Data from 1/31/1970 - 12/31/2020. Source: FactSet. This hypothetical situation contains assumptions that are intended for illustrative purposes only and are not representative of the performance of any security.
Dividend-paying stocks tend to reside in the value universe of the equity market. Companies in more stable, less cyclical sectors, such as consumer staples and utilities, have historically been more likely to pay dividends than fast-growing companies in cyclical sectors, such as information technology.
Value stocks, however, have underperformed the impressive gains of growth stocks over the last several years, as shown in Figure 2. As of Dec. 31, 2020, large-cap growth stocks were trading at a price to earnings ratio of 37.9, while large-cap value stocks were trading at a price to earnings ratio of 21.7.4 We believe the extreme valuation disparity between growth and value stocks may present opportunities for value stocks and dividend investors.
We think the long period of valuation disparity heightens the chances for the prices of value stocks to increase and the prices of growth stocks to decline. Our experience in prior cycles indicates this reversal of trends can transpire quickly. Should this occur, investors with exposure to value stocks could benefit from the snapback.
We believe dividend-paying stocks have a place in income-oriented portfolios and offer an attractive alternative to low-yielding fixed-income securities. Dividend payouts have recovered from pandemic-fueled setbacks, and the power of compounding could bolster investment returns over time.

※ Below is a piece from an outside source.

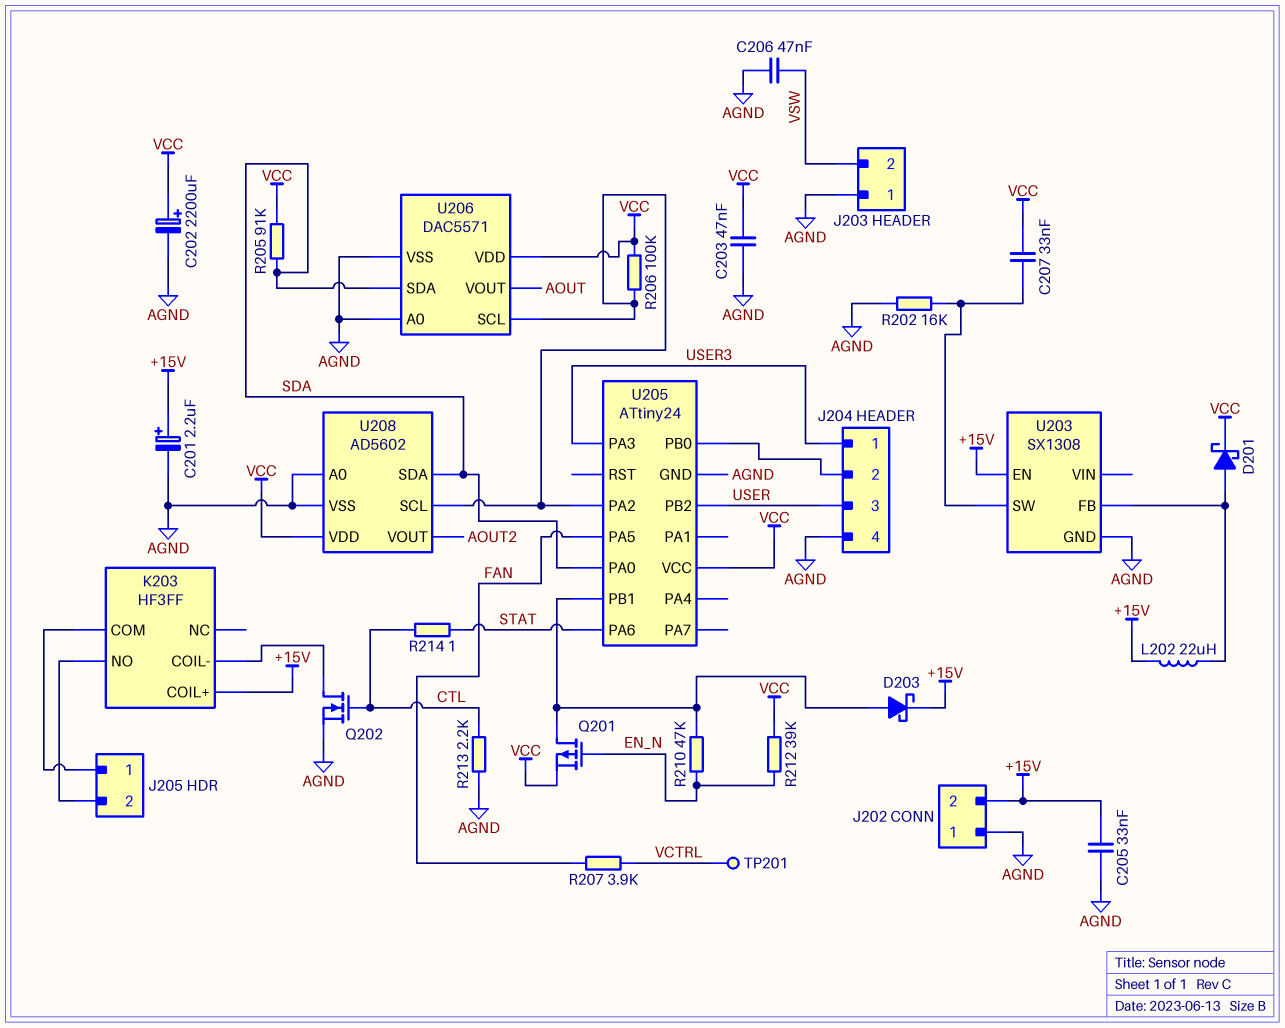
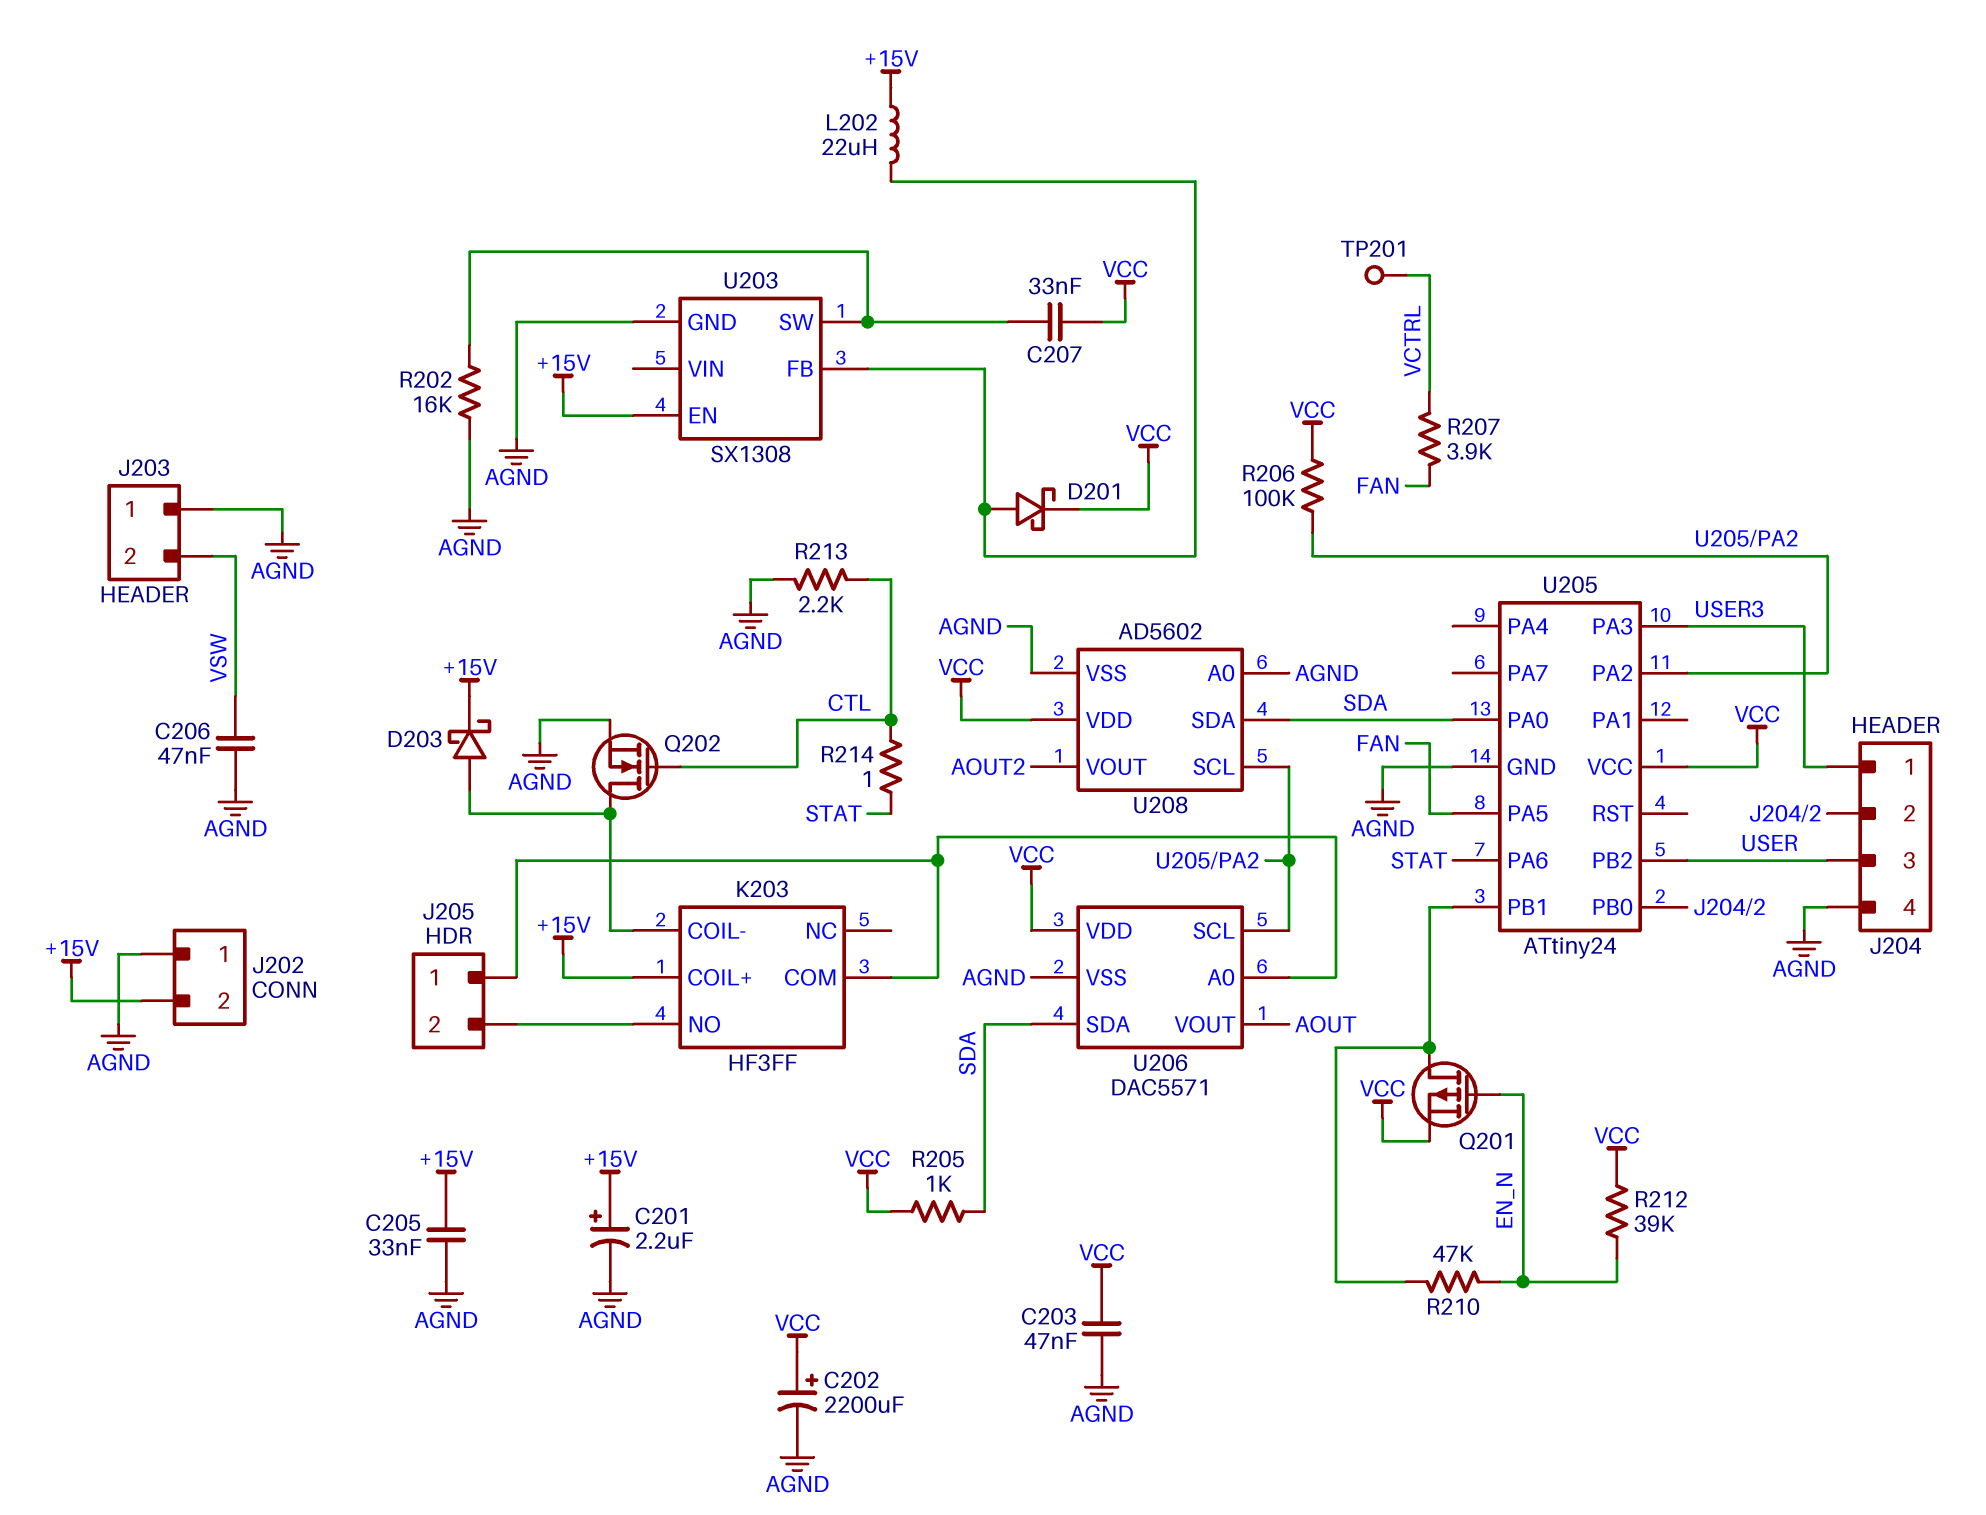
D203: schottky (A U205/PB1, K +15V) -> schottky (A K203/COIL-, K +15V)
R205: 91k (SDA, VCC) -> 1k (SDA, VCC)
U206 pin A0: AGND -> J205/1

Furthermore, a potential rebound in value stocks may bode well for dividend-paying stocks.
1Data as of 12/31/2020. Source: Morningstar.
2Saqib Iqbal Ahmed, “S&P dividend payments to investors hit record in 2020 despite virus hit” Reuters, December 30, 2020.
3Data as of 12/31/2020. Source: Morningstar.
4Data as of 12/31/2020. Source: FactSet.
The opinions expressed are those of American Century Investments (or the portfolio manager) and are no guarantee of the future performance of any American Century Investments' portfolio. This material has been prepared for educational purposes only. It is not intended to provide, and should not be relied upon for, investment, accounting, legal or tax advice.
Investment return and principal value of security investments will fluctuate. The value at the time of redemption may be more or less than the original cost. Past performance is no guarantee of future results.